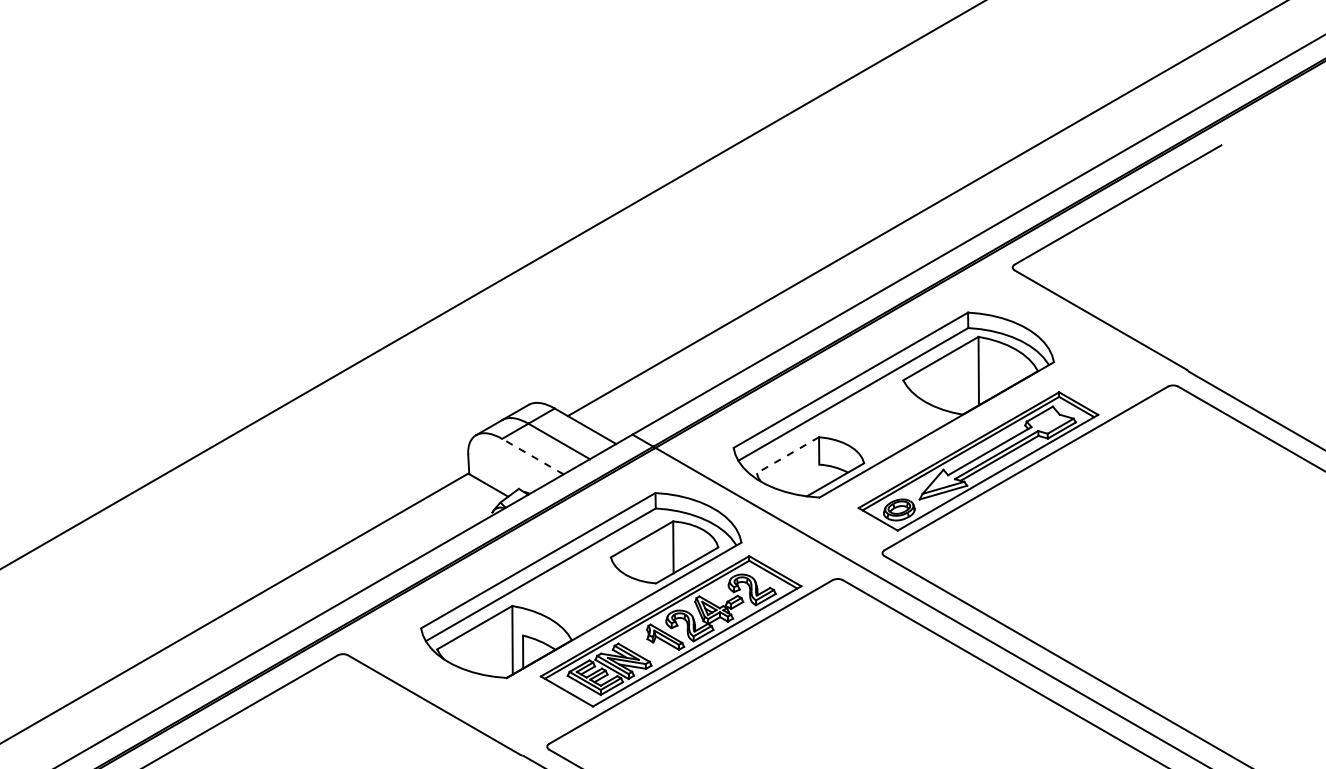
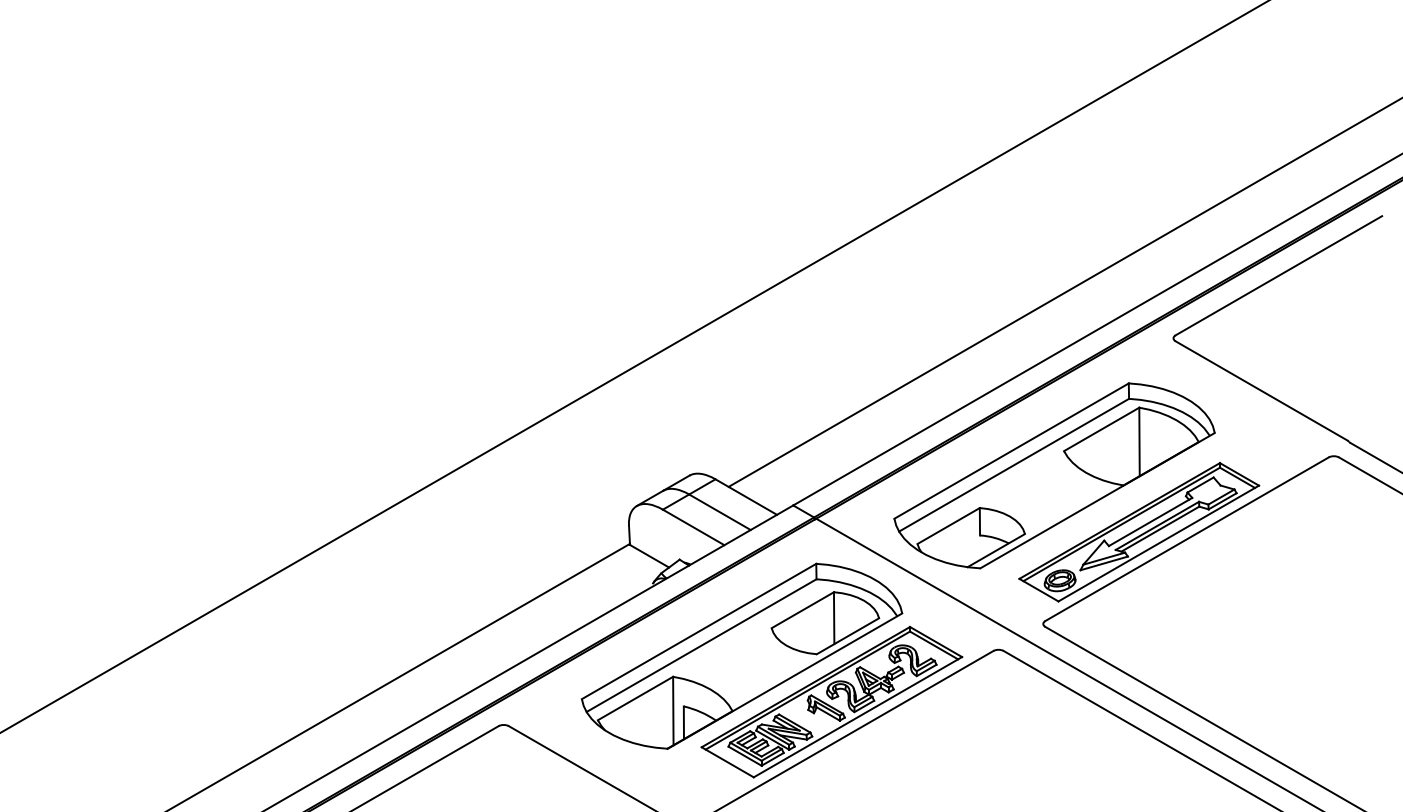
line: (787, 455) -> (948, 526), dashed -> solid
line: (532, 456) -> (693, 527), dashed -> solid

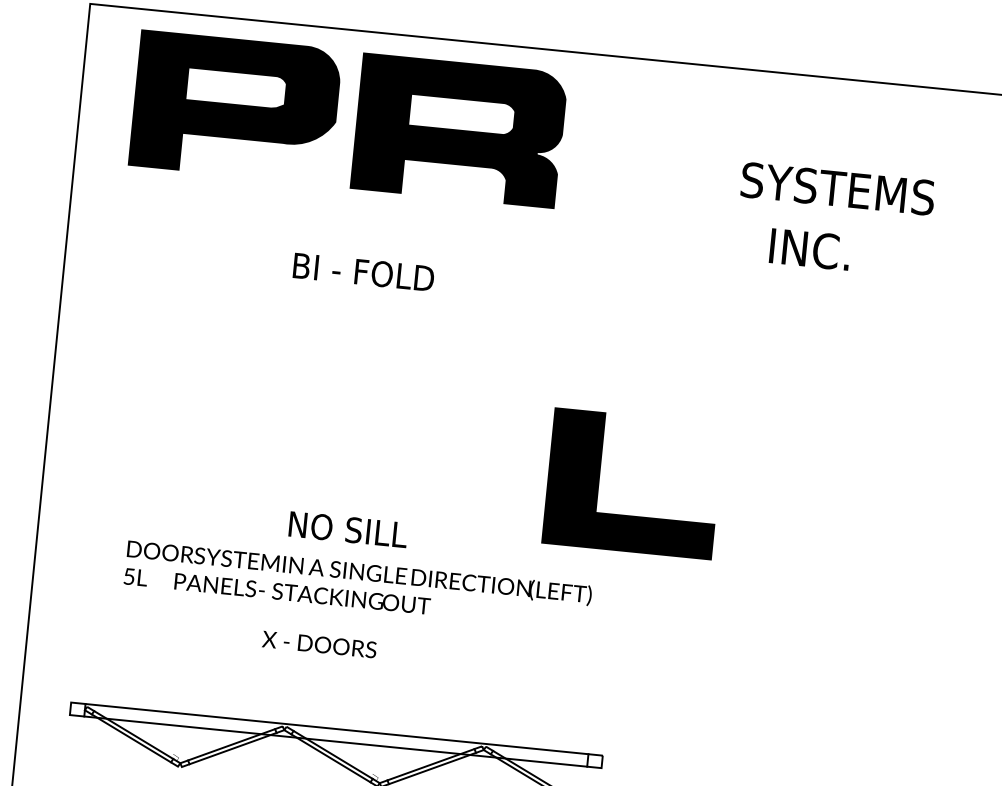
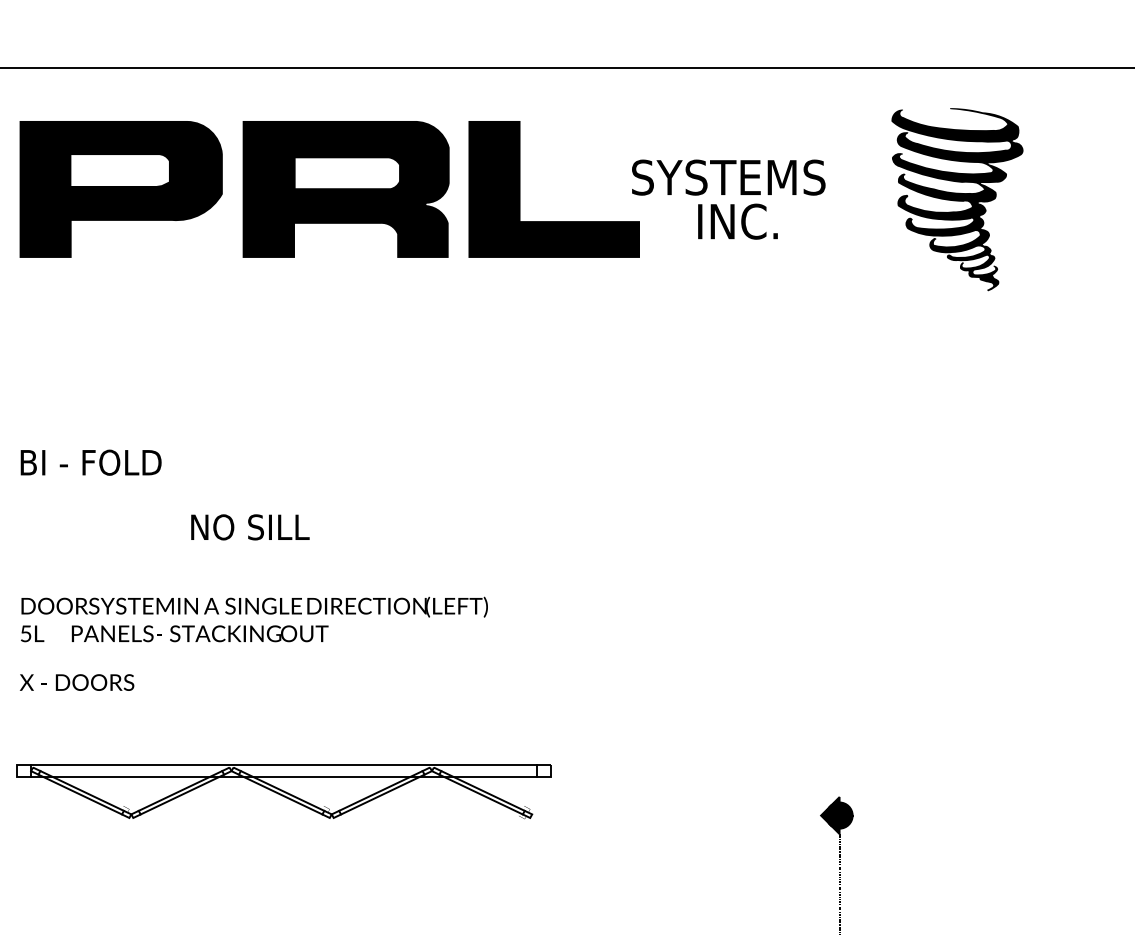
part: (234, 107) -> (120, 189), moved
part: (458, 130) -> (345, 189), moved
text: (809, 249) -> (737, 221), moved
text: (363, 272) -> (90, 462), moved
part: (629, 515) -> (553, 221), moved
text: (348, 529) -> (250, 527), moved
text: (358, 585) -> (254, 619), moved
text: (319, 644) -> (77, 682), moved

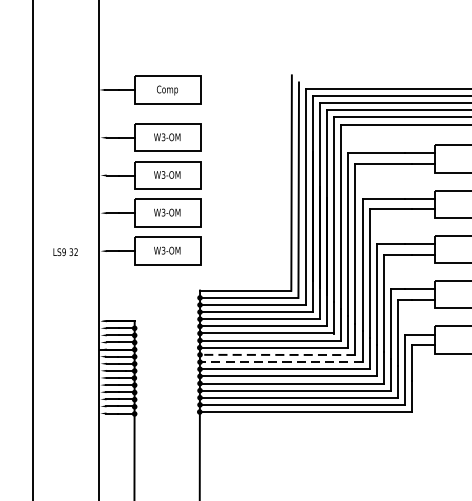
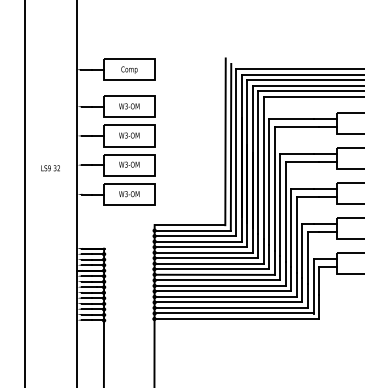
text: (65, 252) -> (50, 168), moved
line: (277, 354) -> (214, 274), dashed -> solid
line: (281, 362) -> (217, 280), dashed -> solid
- - - - - - -
Restate word for word every line from the one with "part: (629, 515) -> (553, 221), moved" up to and including the one with "line: (277, 354)" in the records above, minus the pictures.

part: (629, 515) -> (553, 221), moved
text: (348, 529) -> (250, 527), moved
text: (358, 585) -> (254, 619), moved
text: (319, 644) -> (77, 682), moved

text: (65, 252) -> (50, 168), moved
line: (277, 354) -> (214, 274), dashed -> solid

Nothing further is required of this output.